Погружаясь в сон, она вспоминала Нинно и его прощальное объятие. О муже девушка даже не думала.

Глава VI

Хлебная кухня

Звание «подмастерье» не вызывало уважения, в отличие от наименования «слуга» – меридейцы считали: «Раз этому мужчине высказали доверие, взяв на службу, то он достойный человек». Слуг прилично кормили и одевали в форменные платья. Может, кто-то из них и спал на общем ложе, выслушивал брань своего хозяина или даже терпел оплеухи, зато они появлялись в городе группой, наподобие банды, заносчиво поднимая головы, безобразничая ради потехи и донимая хорошеньких горожанок. За выходки слуг сначала спрашивали с их нанимателя-патрона, а если тот был могущественен, то предпочитали не связываться, не обращались с жалобами к властям и в суд.
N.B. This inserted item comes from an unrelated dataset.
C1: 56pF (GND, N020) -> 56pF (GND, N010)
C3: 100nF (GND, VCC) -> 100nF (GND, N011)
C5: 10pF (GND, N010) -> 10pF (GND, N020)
Разница между прислужниками и услужниками была огромной! Первые выполняли домашние работы, вторые – сопровождали господина при его выходах или бегали по поручениям. Простой человек особенно гордился прислужничеством аристократам. Конечно, проводить день за стиркой или мытьем посуды – то еще удовольствие, но всё же лучше было это делать для барона, тем более для герцога. Фраза полотера «я в службе у герцога Лиисемского» звучала так важно, что вызвала черную зависть – и не зря. Во-первых, даже «черная прислуга» числилась «при дворе», правда, называли незнатных, мелких работников не придворными, а дворней. Во-вторых, слуг аристократов за верный труд ждало щедрое вознаграждение: кому-то покупали дом, повару порой жаловали титул.

Дамам честь работать прислугой выпадала редко, к тому же женщина, получающая жалование, становилась весьма независимой, и это не могло нравиться мужчинам – благонравная особа должна была прислуживать лишь своей семье: сначала как дочь, потом как супруга. Но женщинам платили меньше за сходную работу, вдобавок они не доставляли хозяевам хлопот дерзкими выходками в пивных, вот и всё большее число дам нанимали служанками. Оставшиеся не у дел мужчины возмущались тем, что бабы из скромных швей, нянек, прачек и горничных нагло, бесстыдно, неуемно лезут на столь значимые места, как портнихи, воспитательницы, кухарки, покоевые или столовые прислужницы, – «так и в универсеты захочут!» Должно быть, поэтому судья, разделявший такое убеждение, вынес решение, наделавшее пару лет назад в Элладанне много шума, – он оправдал шестерых насильников, когда узнал, что их жертва не только появилась на улице после заката, чем доказала свою распущенность, да еще и как вдова имела успешное портняжное дело. Совпадение или нет, но того судью зарезали спустя триаду. Поговаривали, что пострадавшая наняла бандитов для расправы над всеми своими обидчиками, впрочем, достоверны ли эти слухи осталось неизвестным.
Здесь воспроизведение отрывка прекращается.